In re the termination of parental rights to Gwenevere T.
In a termination of a parental rights proceeding, the court of appeals certified questions to the court to resolve the ambiguities and uncertainties regarding the use of Wis. Stat. 48.415 as a ground to terminate parental rights. The court concluded that section 48.415 prescribed a totality of the circumstances test. The court also concluded that the circuit court did not err when it denied the father's motion, in this case, for a directed verdict and that he waived his argument that the jury instruction was improper. Accordingly, the court held that the father's parental rights were lawfully terminated and affirmed the judgment of the circuit court.
Posted in:
Family Law, Wisconsin Supreme Court
Emjay Inv. Co. v.
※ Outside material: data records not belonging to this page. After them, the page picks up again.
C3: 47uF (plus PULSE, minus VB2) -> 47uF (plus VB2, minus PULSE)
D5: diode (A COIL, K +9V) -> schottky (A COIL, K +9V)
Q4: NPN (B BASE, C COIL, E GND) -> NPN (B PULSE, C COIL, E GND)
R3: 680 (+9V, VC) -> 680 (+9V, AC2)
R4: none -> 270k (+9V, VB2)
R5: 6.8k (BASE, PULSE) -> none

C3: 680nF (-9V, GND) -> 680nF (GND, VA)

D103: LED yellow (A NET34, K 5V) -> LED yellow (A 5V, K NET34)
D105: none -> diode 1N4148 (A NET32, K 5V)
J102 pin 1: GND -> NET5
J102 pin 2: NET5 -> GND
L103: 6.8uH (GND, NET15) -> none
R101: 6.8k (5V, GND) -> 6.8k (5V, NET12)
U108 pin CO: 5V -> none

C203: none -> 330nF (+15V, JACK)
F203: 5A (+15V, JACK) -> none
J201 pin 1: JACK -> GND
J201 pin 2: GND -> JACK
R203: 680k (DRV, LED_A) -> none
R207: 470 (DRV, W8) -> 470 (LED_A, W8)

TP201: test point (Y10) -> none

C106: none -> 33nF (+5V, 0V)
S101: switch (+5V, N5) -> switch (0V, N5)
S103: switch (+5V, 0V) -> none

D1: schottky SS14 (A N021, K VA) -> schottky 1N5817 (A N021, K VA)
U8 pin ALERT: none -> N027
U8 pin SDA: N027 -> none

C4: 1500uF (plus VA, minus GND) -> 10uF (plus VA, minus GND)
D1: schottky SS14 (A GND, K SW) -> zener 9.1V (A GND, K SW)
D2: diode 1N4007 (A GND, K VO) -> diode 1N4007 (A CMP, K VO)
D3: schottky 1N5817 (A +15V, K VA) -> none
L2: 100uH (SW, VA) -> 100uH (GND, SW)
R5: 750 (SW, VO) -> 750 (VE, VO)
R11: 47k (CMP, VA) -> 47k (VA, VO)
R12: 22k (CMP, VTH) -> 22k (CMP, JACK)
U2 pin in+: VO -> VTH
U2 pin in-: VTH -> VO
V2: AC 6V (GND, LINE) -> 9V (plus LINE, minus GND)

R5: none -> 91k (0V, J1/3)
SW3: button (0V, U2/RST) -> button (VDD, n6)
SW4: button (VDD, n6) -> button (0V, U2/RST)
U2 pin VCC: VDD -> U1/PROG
Village of Germantown
Plaintiff filed an appeal and complaint against defendant where defendant claimed outstanding special assessments that were due and payable in full upon the sale of plaintiff's property. At issue was whether Wis. Stat. 66.0703(12)(a)'s 90-day appeal period applied where the special assessments were contingent, were levied after construction of the improvements were completed, or in the alternative, were fraudulent. Also at issue was whether Wis. Stat. 893.72 permitted plaintiff's appeal irrespective of the 90-day period of appeal in section 66.0703(12)(a). The court held that the circuit court properly dismissed the action where plaintiff's appeal and complaint were governed by the 90-day period in section 66.0703(12)(a) and that section 893.72 was inapplicable to the case and where it was undisputed that plaintiff filed its notice of appeal and complaint years after the 90-day period had passed.